Putting pen to paper
I remember only once writing a letter of my own. It was after reading Star Wars #26 (Aug. 1979), which had this really cool sequence where Luke Skywalker flies a stolen TIE Fighter into the gas giant Yavin to take out a hidden Imperial base. The story ruled, but Infantino’s art had become increasingly abstract. I’d looked at other comics with more conventional art styles and wanted the characters and ships in Star Wars to look a little more like they did in the movie.
I have since changed my mind about Infantino’s art on Star Wars and love it unconditionally.
Being that into Star Wars at the time meant I was really down for Battlestar Galactica. In Canada, the pilot was shown in theaters months before it aired on TV. I saw it several times and was excited for it to become a TV show that would air every single week.

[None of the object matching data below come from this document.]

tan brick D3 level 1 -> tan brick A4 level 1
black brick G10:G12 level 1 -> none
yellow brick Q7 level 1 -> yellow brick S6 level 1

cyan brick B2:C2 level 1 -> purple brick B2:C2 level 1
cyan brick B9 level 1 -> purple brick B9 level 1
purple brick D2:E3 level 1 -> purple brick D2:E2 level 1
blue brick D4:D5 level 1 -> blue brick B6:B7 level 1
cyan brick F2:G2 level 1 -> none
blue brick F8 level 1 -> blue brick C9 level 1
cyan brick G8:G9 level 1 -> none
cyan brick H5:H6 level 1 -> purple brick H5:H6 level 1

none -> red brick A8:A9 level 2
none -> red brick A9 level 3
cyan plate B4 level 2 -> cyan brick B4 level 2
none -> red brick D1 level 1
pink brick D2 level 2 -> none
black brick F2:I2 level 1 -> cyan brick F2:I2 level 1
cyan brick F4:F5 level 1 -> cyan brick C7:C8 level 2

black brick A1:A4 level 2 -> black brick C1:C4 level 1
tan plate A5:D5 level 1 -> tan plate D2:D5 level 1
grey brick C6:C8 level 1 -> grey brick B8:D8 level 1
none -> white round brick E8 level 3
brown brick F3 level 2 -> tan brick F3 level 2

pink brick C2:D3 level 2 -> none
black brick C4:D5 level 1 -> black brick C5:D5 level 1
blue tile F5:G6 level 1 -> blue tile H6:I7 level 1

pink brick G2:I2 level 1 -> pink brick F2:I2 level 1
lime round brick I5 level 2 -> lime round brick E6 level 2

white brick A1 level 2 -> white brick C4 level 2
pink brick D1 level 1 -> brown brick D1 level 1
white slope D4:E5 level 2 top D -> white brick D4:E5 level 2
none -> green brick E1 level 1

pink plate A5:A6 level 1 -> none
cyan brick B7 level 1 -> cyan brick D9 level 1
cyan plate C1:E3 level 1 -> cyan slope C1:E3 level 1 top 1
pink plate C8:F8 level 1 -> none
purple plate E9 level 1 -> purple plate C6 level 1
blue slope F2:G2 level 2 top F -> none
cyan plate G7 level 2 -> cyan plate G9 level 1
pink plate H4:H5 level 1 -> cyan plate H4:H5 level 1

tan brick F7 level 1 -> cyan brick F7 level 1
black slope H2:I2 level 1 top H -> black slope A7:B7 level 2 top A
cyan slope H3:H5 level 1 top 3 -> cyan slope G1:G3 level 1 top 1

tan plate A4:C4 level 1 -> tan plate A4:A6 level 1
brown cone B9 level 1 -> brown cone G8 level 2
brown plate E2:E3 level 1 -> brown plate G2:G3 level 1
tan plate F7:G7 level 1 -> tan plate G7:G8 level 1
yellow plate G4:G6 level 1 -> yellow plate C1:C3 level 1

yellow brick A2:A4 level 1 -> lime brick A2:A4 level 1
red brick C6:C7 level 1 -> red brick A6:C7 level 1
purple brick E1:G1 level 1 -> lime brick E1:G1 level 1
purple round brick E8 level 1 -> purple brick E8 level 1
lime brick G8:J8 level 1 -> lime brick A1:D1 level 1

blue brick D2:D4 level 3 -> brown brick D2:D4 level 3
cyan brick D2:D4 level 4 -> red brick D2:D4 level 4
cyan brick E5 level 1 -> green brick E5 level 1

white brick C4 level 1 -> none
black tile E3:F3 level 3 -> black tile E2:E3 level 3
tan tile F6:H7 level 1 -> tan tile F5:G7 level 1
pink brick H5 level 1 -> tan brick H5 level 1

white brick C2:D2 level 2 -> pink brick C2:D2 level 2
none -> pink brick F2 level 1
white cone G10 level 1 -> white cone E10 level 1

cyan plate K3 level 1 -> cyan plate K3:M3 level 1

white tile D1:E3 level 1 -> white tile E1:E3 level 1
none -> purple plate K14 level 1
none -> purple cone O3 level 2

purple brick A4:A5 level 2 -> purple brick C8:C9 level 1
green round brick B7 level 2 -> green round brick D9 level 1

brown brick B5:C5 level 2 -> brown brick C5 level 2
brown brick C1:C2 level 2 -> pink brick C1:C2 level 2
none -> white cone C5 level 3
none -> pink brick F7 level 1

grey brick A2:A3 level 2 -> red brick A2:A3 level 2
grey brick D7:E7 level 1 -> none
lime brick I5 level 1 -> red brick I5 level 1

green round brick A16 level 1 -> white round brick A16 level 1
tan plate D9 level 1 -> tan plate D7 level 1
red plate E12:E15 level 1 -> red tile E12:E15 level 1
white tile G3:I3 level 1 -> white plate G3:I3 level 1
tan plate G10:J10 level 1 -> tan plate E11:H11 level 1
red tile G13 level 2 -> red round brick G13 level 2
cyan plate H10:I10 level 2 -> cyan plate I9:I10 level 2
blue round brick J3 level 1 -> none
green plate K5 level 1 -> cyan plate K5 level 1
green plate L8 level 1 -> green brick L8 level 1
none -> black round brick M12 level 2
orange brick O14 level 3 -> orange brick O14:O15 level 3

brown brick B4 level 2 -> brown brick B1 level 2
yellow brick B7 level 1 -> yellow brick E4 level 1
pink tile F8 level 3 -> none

Battlestar Galactica #4 (June 1979) Battlestar Galactica #5 (July 1979)
Of course, it also became a comic. A friend had the treasury version that came out with the movie release, but Marvel re-adapted it for the first three issues of its monthly comic series. The next two issues after that saw Walter Simonson draw an adaptation of “The Lost Planet of the Gods,” and it was better than the show. I read that comic for the next two years — long past the show’s cancelation — and in particular loved the issues Simonson drew. He later started to write the book as well, and it somehow got even better.
Battlestar Galactica #16 (June 1980) Battlestar Galactica #19 (Sept. 1980) Battlestar Galactica #23 (Jan. 1981)
It was at the time a special thing for me — almost like the show hadn’t really gone away. Of course, that didn’t last.
I read on the letters page of Battlestar Galactica #22 (Dec. 1980) that the series “isn’t much longer for this world. Next issue will be the last.” I was bummed. And the next issue, #23, was indeed the last.
Shortly after that, I stopped reading comics — and letters pages — for a few years. When I resumed reading and collecting comics in the mid-1980s, the letters pages were still there to inspire.